Appreciate challenges: It is just as important to give thanks for life’s challenges as it is for life’s blessings. Truly, if we shrink from every challenge, run from every confrontation or become paralyzed by every fear, inner peace will always remain just beyond our grasp.
Appreciate your green grass: Contentment is never realized through external sources alone, and inner stillness and peace of mind are the foundations of true contentment. Be happy with what you have. Perhaps you are better off than some of your friends and family, financially or mentally. Remember that, and share the resources you do have, financial or otherwise, to help them find relief in a way that transcends solving immediate problems. A silver lining exists…while you may have to do some work to find it, it is out there.

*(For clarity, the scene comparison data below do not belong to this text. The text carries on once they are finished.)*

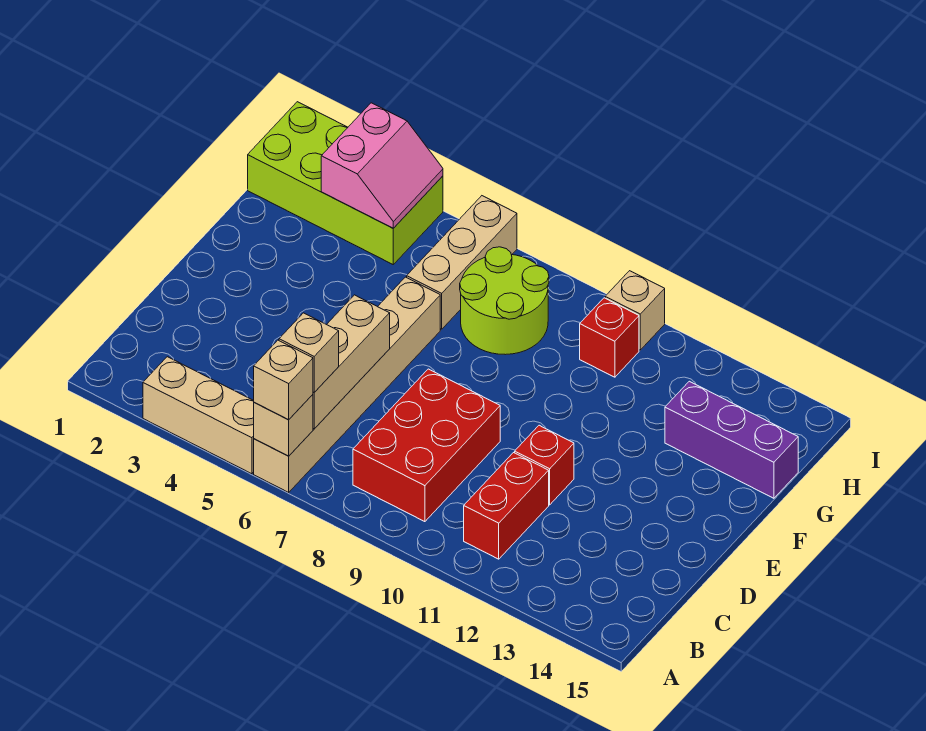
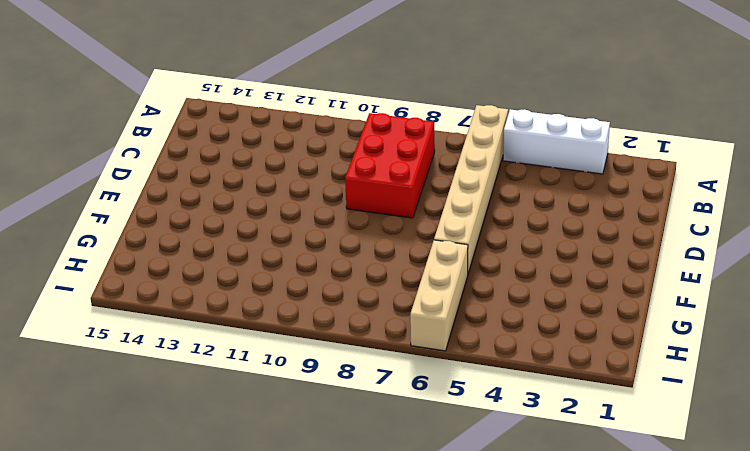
white brick A3:A5 level 1 -> tan brick A3:A5 level 1
none -> red brick B11:C11 level 1
none -> red brick D11 level 1
none -> lime round brick G7:H8 level 1

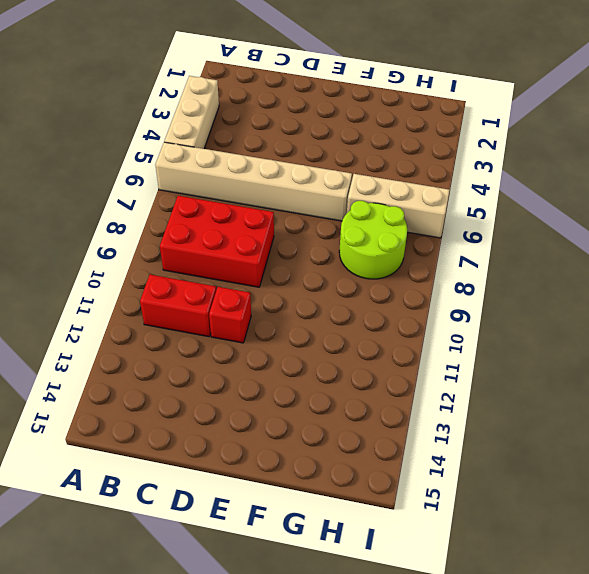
none -> purple brick G13:G15 level 1
none -> lime brick H1:I4 level 1
none -> red brick H10 level 1

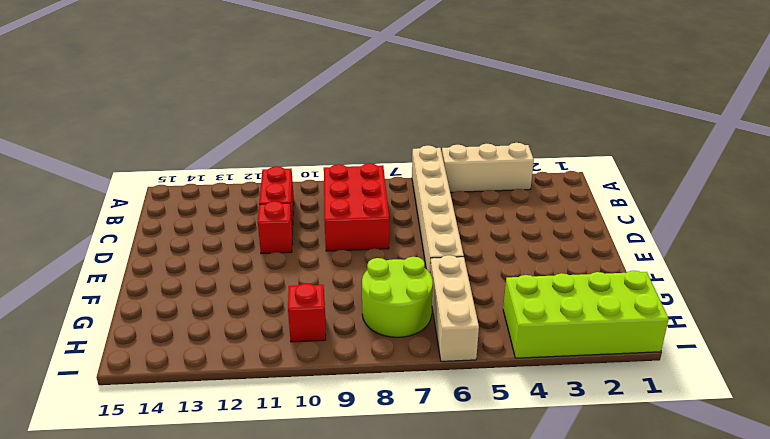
none -> purple brick G13:G15 level 1
none -> tan brick I10 level 1
none -> tan brick A6 level 2

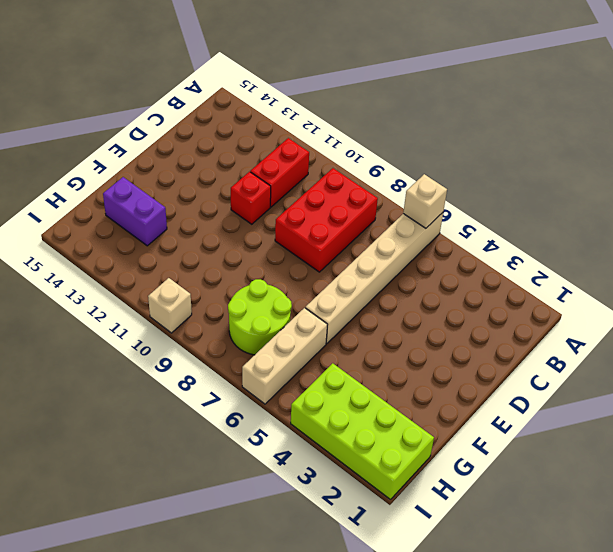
purple brick G13:G14 level 1 -> purple brick G13:G15 level 1
none -> tan brick A3:A5 level 1
none -> red brick H10 level 1
none -> tan brick B6:D6 level 2

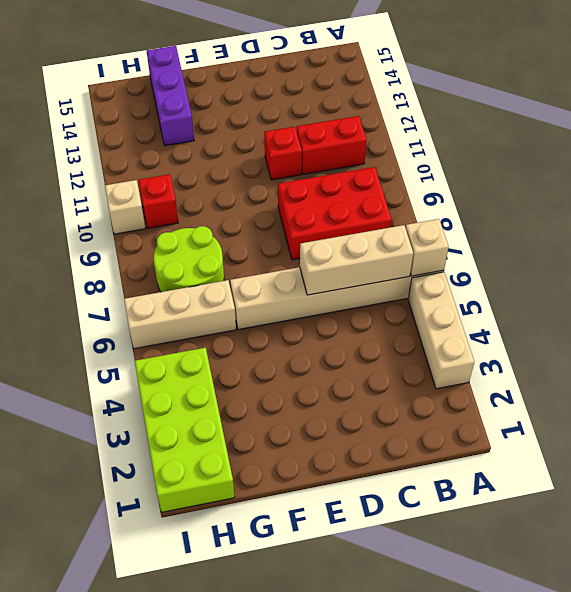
none -> pink slope H3:I4 level 2 top 3
none -> tan brick A6 level 3
none -> tan brick B6 level 3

Hold off on guilt and anger: Stress and negativity can wreck havoc on the body. Emotional or physical stress induces the release of certain hormones which have significant effects on how our body functions, and can make us sick and fatigued. In order to keep your body functioning at its best, including keeping your metabolism stable, make it a rule not to beat yourself up and to take time to look at the positive qualities of life.
Downsize and simplify: We’re so accustomed to our modern day lifestyle – accumulating things, buying more than we really need, and even living beyond our means. In the face of a nationwide and personal economic crisis, take this opportunity to recalibrate your lifestyle and learn to live with less. Clean up your spaces, both physical and internal – remove clutter from your home and your mind. Empty your closets and drawers of the things you don’t need, and take stock of what’s going on in your head and heart, making the changes you can to simplify your life.”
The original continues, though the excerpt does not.